In the case of High-Speed Willy, his only comment to the judge was: “I made a mistake.” And this is where my head exploded.

A couple years ago, the principal of my children’s middle school was arrested for driving while intoxicated (DWI or DUI for some). It was 2:00 am, he was going the wrong way down a one-way street, and when asked for his driver’s license, he handed the arresting officer his Blockbuster card. Yea, he’s REALLLY coherent. He blew twice the legal limit on the Breathalyzer.

Of course this made the local news — TV, newspaper, etc. His name was everywhere along with the name of the middle school my kids attend.

While I am not opposed to adults getting their “drink on”, I am vehemently opposed to drinking and driving and was very irate by this principal’s words to the press: “I made a mistake.” No, a mistake is accidentally dropping your cell phone in a river while fishing, or accidentally leaving a wallet filled with money on a table in a high school weight room after you’ve left for the night. (Both of which have occurred to family members of mine).

What these two morons (the police officer and the principal) did were make bad CHOICES. The police officer didn’t accidentally stomp his foot down on the gas pedal and clutch, causing an unexpected acceleration — for which he kept it down (again, by mistake?) for an extended period of time. He didn’t suddenly find himself  “swerving” on the road, around cars that mysteriously “appeared” beside him.The principal didn’t “accidentally” walk into a bar, unknowingly order shot after shot of alcohol (or beer, whatever the case may be), unwillingly open his mouth, surprisingly pour it down his throat hour after hour, then get back into his car and inadvertently drive off into the night.

The drunken principal’s situation hits closer to home with me. Not because it’s the school where my kids go, or the fact that I am a teacher. No, it hits home with me because of what happened two days before he was busted for DUI. My son was caught goofing around during a fire drill, and was given a “Saturday school” for this. The principal pulled my son into his office, said “Because of your CHOICE to screw around during school, you can come to Saturday school.” And when the principal called me to tell me what he had done, I agreed with the principal’s use of the term “choice”. My son earned that extra day in school for the poor choice he made.

But, when the principal was busted for DUI, what do you imagine was the consequence for his behavior? Jail time? Personally, I would have loved to see him serve 3 days in jail. But, of course that didn’t happen. Instead, the school district gave him 10 days, suspended leave, with pay. WITH PAY.

Sorry, but that is not a “consequence” for a school principal — that’s a freaping vacation! How am I, as a responsible parent, expected to teach my son and daughter about “consequences” when the adult leaders aren’t taking responsibility for THEIR own actions?And THIS chaps my hide.

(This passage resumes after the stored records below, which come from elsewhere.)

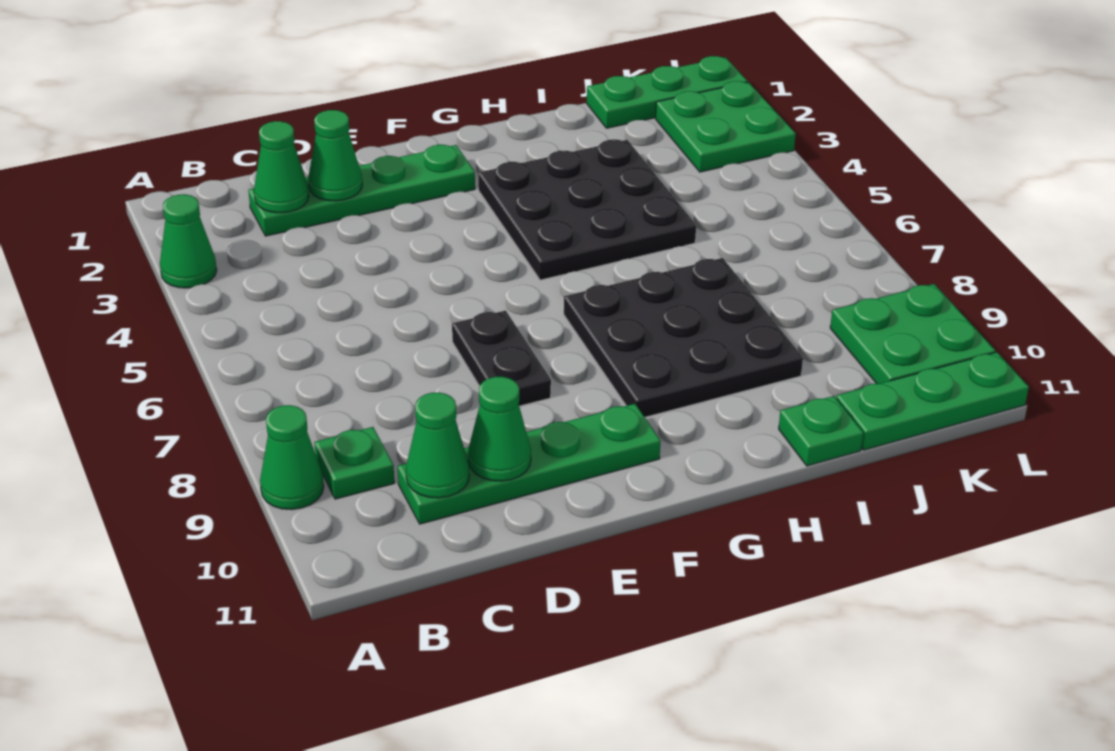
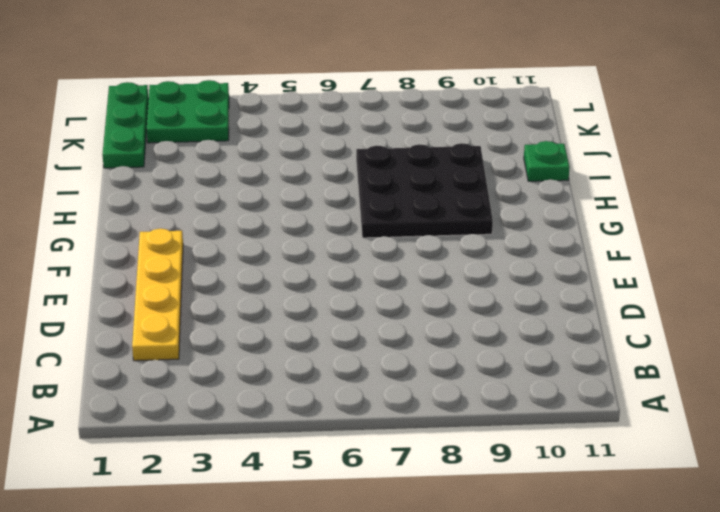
yellow plate C2:F2 level 1 -> green plate C2:F2 level 1
none -> green cone A3 level 1
none -> green cone A9 level 1
none -> green plate B9 level 1

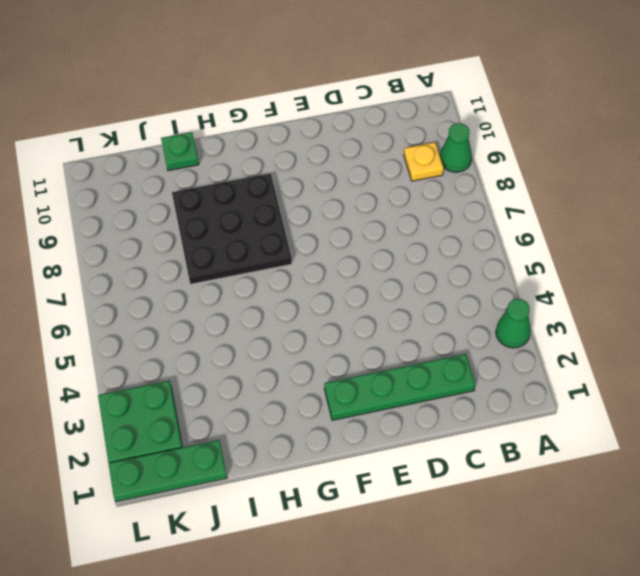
yellow plate B9 level 1 -> green plate B9 level 1
none -> green plate C10:F10 level 1
none -> black plate E7:E8 level 1
none -> black plate G3:I5 level 1

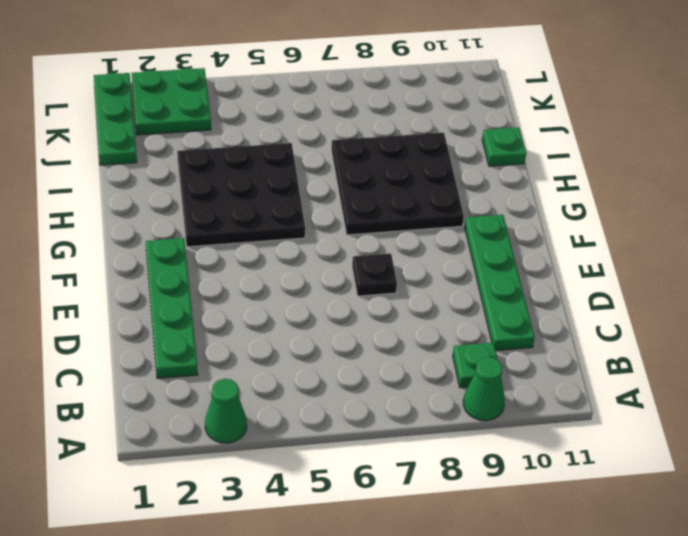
black plate E7 level 1 -> black plate E7:E8 level 1
none -> green plate J11:L11 level 1
none -> green plate K9:L10 level 1
none -> green cone C2 level 2

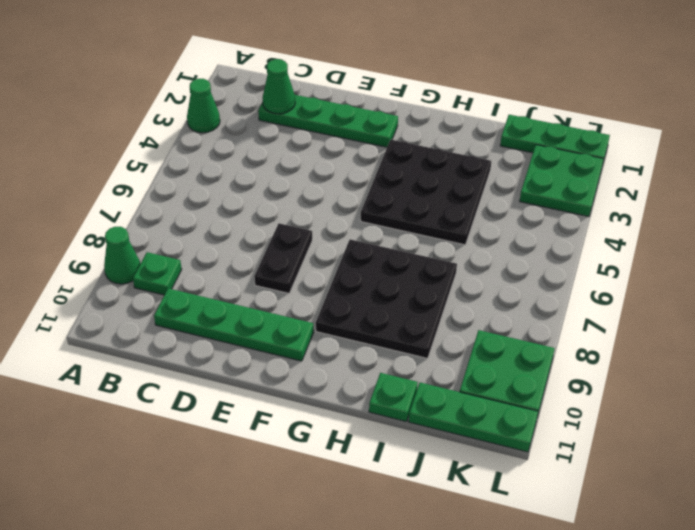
none -> green cone C10 level 2
none -> green cone D2 level 2
none -> green cone D10 level 2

Fortunately, the students were smart enough to recognize the actions of the principal were abhorrent. Conversely, the principal lost all respect from his student body immediately after the incident. None of the students were able to resist a good “So I threw a spit wad at Suzy, so what? At least I didn’t get busted for drinking and driving and gave the cop my Blockbuster card!” As disrespectful as that sounds, you cannot argue the logic behind that.

For the police officer, I believe his career is officially over. The local city government has issued a statement concerning the officer’s conduct and how it is detrimental to the overall “perception” of the police force.

There is some wonderful irony to both of the stories above:

The officer’s story is an ironic metaphor for motorcycle riding. He threw himself under the bus, and came out in a world of hurt.

The principal was demoted to the rank of “assistant principal” and is now responsible for disciplining disruptive, behaviorally challenged, high school students.

All because of the “mistakes” they claim to have made. Yea, right.